The STRONG High Seas project has just published a new report on the monitoring, control and surveillance (MCS) of human activities in areas beyond national jurisdiction (ABNJ).This report explores how the United Nations negotiations on an internationally legally binding instrument for the conservation and sustainable use of the biological diversity of marine areas beyond national jurisdiction (BBNJ) can strengthen MCS in ABNJ and highlights how MCS can contribute to the implementation of the new instrument. Moreover, the report provides an overview of existing legal frameworks, technological tools and MCS initiatives and highlights some of the challenges to effective MCS.

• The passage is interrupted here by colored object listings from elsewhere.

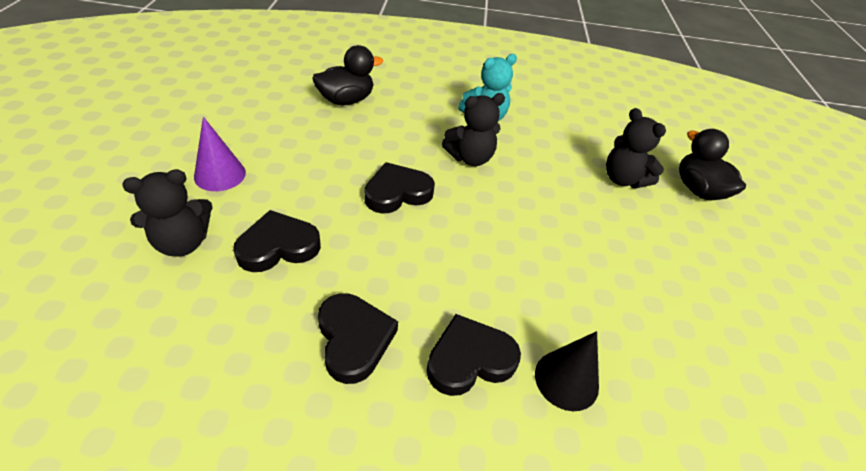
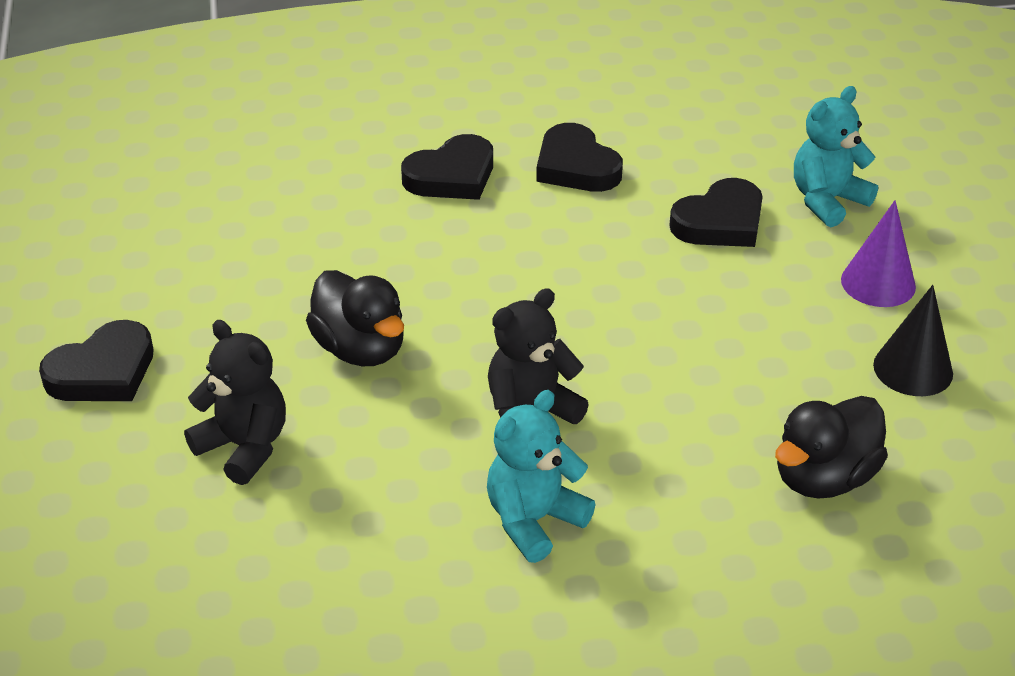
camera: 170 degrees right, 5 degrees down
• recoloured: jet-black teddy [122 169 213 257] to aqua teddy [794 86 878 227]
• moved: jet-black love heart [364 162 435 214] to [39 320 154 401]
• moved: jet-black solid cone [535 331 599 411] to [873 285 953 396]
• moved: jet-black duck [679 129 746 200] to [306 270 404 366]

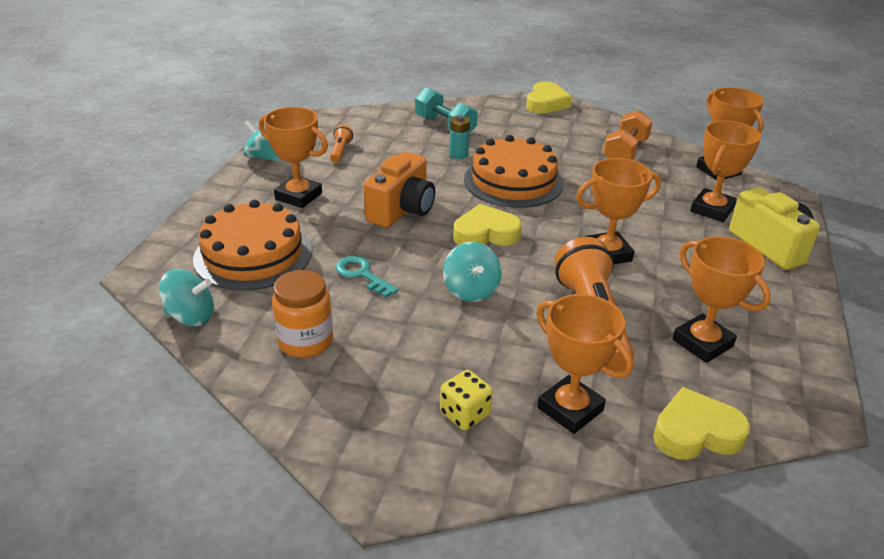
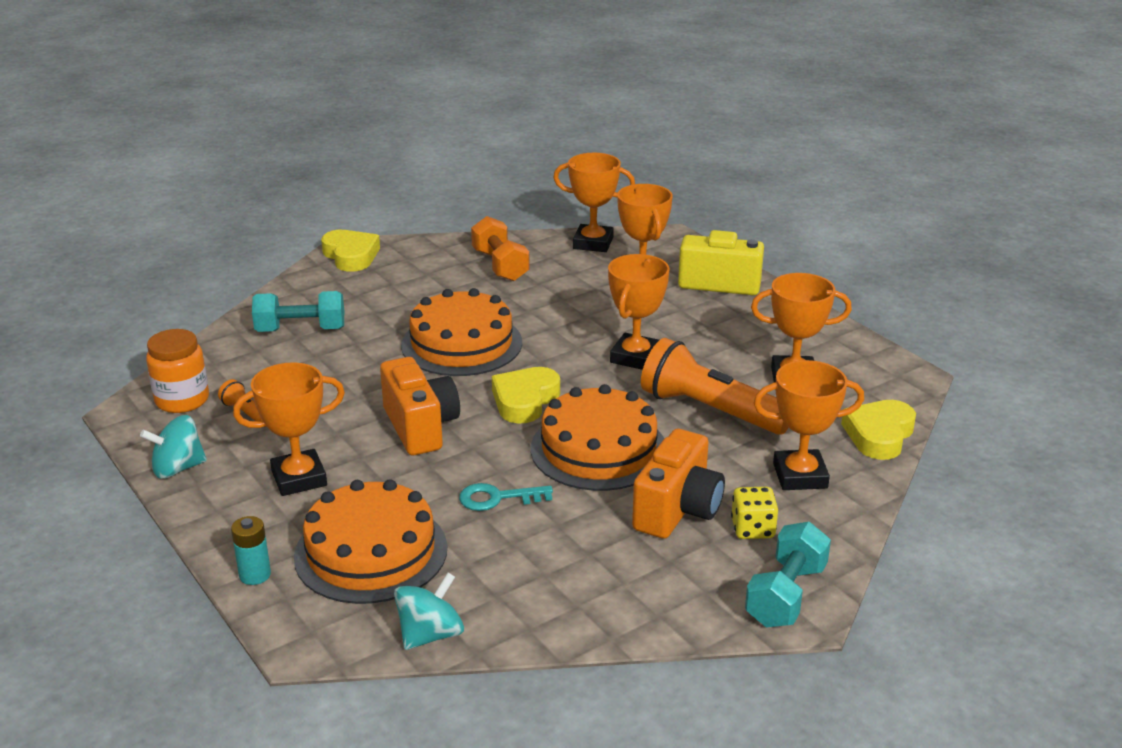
camera: 50 degrees left, 5 degrees down
• moved: orange-coloured preserve jar [272 270 333 358] to [146 329 209 413]
• replaced: aqua whirligig [443 242 502 302] to orange-coloured cake [531 384 664 491]
• moved: aqua power cell [449 115 470 159] to [231 516 271 585]
• added: orange-coloured photo camera [632 429 725 539]
• added: aqua dumbbell [745 522 831 628]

The report outlines some suggested pathways for strengthening MCS in ABNJ, as well as three concrete proposals for provisions that could be included in the future international instrument:
- Reinforcing MCS flag State obligations in the text and ensuring the principles and related obligations of cooperation and coordination, transparency and reporting are applied throughout the agreement;
- Specifying that a clearing-house mechanism will serve as a platform to share good MCS practices, exchange data on MCS activities and match capacity-building needs in relation to MCS tools and methods for assessment; and
- Requiring States parties to submit a MCS strategy together with proposals for area based management tools (ABMTs) and marine protected areas (MPAs) that considers the possible technological tools and institutional arrangements available to ensure compliance.